Switch to H100 nodes for training

amorehead · amorehead · commit afc97509f5d5 · 2024-12-30T10:35:18.000-06:00
diff --git a/scripts/esmfold_prior_tiered_training.sh b/scripts/esmfold_prior_tiered_training.sh
@@ -3,7 +3,7 @@
 #SBATCH --partition chengji-lab-gpu  # NOTE: use reserved partition `chengji-lab-gpu` to use reserved A100 or H100 GPUs
 #SBATCH --account chengji-lab  # NOTE: this must be specified to use the reserved partition above
 #SBATCH --nodes=1              # NOTE: this needs to match Lightning's `Trainer(num_nodes=...)`
-#SBATCH --gres gpu:A100:4      # request A100 GPU resource(s)
+#SBATCH --gres gpu:H100:4      # request H100 GPU resource(s)
 #SBATCH --ntasks-per-node=4    # NOTE: this needs to be `1` on SLURM clusters when using Lightning's `ddp_spawn` strategy`; otherwise, set to match Lightning's quantity of `Trainer(devices=...)`
 #SBATCH --mem=0                # NOTE: use `--mem=0` to request all memory "available" on the assigned node
 #SBATCH -t 7-00:00:00          # time limit for the job (up to 7 days: `7-00:00:00`)
diff --git a/scripts/esmfold_prior_training.sh b/scripts/esmfold_prior_training.sh
@@ -3,7 +3,7 @@
 #SBATCH --partition chengji-lab-gpu  # NOTE: use reserved partition `chengji-lab-gpu` to use reserved A100 or H100 GPUs
 #SBATCH --account chengji-lab  # NOTE: this must be specified to use the reserved partition above
 #SBATCH --nodes=1              # NOTE: this needs to match Lightning's `Trainer(num_nodes=...)`
-#SBATCH --gres gpu:A100:4      # request A100 GPU resource(s)
+#SBATCH --gres gpu:H100:4      # request H100 GPU resource(s)
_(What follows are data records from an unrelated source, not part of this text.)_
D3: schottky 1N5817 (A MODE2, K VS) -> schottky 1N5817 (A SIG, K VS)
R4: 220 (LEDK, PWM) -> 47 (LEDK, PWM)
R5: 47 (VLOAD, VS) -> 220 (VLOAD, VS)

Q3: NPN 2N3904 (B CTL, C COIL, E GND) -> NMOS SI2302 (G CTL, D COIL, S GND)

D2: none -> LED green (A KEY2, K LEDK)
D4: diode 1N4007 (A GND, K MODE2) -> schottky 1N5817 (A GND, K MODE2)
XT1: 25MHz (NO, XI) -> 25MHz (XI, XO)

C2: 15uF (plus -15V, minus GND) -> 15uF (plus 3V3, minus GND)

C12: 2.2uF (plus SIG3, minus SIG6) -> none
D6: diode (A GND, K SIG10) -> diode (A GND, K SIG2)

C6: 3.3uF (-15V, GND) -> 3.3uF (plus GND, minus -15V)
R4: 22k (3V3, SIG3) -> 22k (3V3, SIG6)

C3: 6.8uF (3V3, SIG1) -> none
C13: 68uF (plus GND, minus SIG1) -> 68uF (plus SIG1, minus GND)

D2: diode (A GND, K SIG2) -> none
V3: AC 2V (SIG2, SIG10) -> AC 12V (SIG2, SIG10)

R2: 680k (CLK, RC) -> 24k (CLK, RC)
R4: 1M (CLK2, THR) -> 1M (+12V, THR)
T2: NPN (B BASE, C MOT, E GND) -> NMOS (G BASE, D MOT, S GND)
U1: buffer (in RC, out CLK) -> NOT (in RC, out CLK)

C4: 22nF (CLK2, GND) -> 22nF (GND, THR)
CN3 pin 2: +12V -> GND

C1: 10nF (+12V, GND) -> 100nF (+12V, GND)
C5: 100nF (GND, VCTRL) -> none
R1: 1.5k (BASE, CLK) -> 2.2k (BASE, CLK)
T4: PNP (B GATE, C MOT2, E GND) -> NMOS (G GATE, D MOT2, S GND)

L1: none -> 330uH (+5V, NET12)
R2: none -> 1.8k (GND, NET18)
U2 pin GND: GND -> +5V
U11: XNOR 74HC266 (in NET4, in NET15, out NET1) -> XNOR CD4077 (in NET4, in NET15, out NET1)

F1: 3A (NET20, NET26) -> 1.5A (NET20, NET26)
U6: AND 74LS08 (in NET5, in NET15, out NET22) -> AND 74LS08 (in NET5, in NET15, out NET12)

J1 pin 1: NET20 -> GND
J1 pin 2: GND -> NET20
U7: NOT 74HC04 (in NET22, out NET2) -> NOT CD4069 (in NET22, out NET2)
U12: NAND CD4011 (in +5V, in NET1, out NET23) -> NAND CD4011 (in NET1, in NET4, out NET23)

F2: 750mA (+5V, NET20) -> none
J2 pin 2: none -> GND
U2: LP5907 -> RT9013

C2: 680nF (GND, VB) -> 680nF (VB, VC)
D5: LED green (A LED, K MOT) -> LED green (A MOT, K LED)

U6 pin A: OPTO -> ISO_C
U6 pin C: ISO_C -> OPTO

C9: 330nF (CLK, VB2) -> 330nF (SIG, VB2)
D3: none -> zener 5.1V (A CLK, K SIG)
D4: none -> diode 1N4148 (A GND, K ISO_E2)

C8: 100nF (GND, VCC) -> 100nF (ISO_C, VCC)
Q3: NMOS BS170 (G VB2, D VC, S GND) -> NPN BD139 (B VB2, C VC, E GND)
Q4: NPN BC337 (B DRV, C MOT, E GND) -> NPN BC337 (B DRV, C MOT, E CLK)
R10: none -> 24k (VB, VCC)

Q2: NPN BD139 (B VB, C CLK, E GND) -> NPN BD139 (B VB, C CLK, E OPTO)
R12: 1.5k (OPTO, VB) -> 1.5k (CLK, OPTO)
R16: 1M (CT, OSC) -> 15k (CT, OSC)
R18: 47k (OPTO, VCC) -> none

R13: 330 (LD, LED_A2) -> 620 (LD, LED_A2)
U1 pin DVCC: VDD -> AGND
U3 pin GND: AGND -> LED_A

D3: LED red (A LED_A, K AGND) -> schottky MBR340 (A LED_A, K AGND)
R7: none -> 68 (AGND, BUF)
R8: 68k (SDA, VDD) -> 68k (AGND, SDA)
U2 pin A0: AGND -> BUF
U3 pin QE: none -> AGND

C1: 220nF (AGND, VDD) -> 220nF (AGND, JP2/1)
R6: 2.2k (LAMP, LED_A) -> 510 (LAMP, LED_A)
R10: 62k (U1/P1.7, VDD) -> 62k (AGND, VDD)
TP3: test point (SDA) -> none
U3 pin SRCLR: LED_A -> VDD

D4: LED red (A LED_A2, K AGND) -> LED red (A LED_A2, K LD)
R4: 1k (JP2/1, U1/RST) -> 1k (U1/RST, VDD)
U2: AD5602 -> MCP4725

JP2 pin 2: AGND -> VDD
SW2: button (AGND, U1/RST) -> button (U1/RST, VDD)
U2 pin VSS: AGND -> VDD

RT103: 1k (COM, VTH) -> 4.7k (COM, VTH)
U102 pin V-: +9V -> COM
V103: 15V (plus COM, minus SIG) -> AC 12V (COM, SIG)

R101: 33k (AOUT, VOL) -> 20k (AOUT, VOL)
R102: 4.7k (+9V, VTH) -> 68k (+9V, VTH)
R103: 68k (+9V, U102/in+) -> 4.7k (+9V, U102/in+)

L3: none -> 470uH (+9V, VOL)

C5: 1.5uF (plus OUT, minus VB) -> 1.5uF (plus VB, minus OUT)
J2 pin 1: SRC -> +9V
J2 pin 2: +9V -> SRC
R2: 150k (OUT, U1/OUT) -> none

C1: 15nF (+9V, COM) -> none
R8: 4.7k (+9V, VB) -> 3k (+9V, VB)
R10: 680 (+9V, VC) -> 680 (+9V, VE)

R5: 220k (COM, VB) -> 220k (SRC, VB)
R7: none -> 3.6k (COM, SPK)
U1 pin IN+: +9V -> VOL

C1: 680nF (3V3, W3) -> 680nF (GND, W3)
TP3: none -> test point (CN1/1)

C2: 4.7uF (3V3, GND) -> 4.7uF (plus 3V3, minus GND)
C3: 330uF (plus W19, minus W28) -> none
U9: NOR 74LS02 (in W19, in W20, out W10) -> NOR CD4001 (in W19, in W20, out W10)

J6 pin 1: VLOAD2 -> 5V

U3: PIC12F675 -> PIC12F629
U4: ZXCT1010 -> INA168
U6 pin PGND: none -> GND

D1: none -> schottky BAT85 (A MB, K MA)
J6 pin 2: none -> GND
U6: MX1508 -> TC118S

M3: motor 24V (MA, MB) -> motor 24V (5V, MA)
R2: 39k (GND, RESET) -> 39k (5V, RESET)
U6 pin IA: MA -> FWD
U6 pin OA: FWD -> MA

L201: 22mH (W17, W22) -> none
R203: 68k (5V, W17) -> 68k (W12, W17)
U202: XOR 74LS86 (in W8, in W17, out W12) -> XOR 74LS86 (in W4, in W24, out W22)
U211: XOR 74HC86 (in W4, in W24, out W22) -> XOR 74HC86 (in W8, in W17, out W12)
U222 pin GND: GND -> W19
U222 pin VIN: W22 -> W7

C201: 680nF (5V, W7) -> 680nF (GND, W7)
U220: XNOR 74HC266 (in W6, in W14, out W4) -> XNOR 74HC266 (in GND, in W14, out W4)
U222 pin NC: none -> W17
 #SBATCH --ntasks-per-node=4    # NOTE: this needs to be `1` on SLURM clusters when using Lightning's `ddp_spawn` strategy`; otherwise, set to match Lightning's quantity of `Trainer(devices=...)`
 #SBATCH --mem=0                # NOTE: use `--mem=0` to request all memory "available" on the assigned node
 #SBATCH -t 7-00:00:00          # time limit for the job (up to 7 days: `7-00:00:00`)
diff --git a/scripts/harmonic_prior_training.sh b/scripts/harmonic_prior_training.sh
@@ -3,7 +3,7 @@
 #SBATCH --partition chengji-lab-gpu  # NOTE: use reserved partition `chengji-lab-gpu` to use reserved A100 or H100 GPUs
 #SBATCH --account chengji-lab  # NOTE: this must be specified to use the reserved partition above
 #SBATCH --nodes=1              # NOTE: this needs to match Lightning's `Trainer(num_nodes=...)`
-#SBATCH --gres gpu:A100:4      # request A100 GPU resource(s)
+#SBATCH --gres gpu:H100:4      # request H100 GPU resource(s)
 #SBATCH --ntasks-per-node=4    # NOTE: this needs to be `1` on SLURM clusters when using Lightning's `ddp_spawn` strategy`; otherwise, set to match Lightning's quantity of `Trainer(devices=...)`
 #SBATCH --mem=0                # NOTE: use `--mem=0` to request all memory "available" on the assigned node
 #SBATCH -t 7-00:00:00          # time limit for the job (up to 7 days: `7-00:00:00`)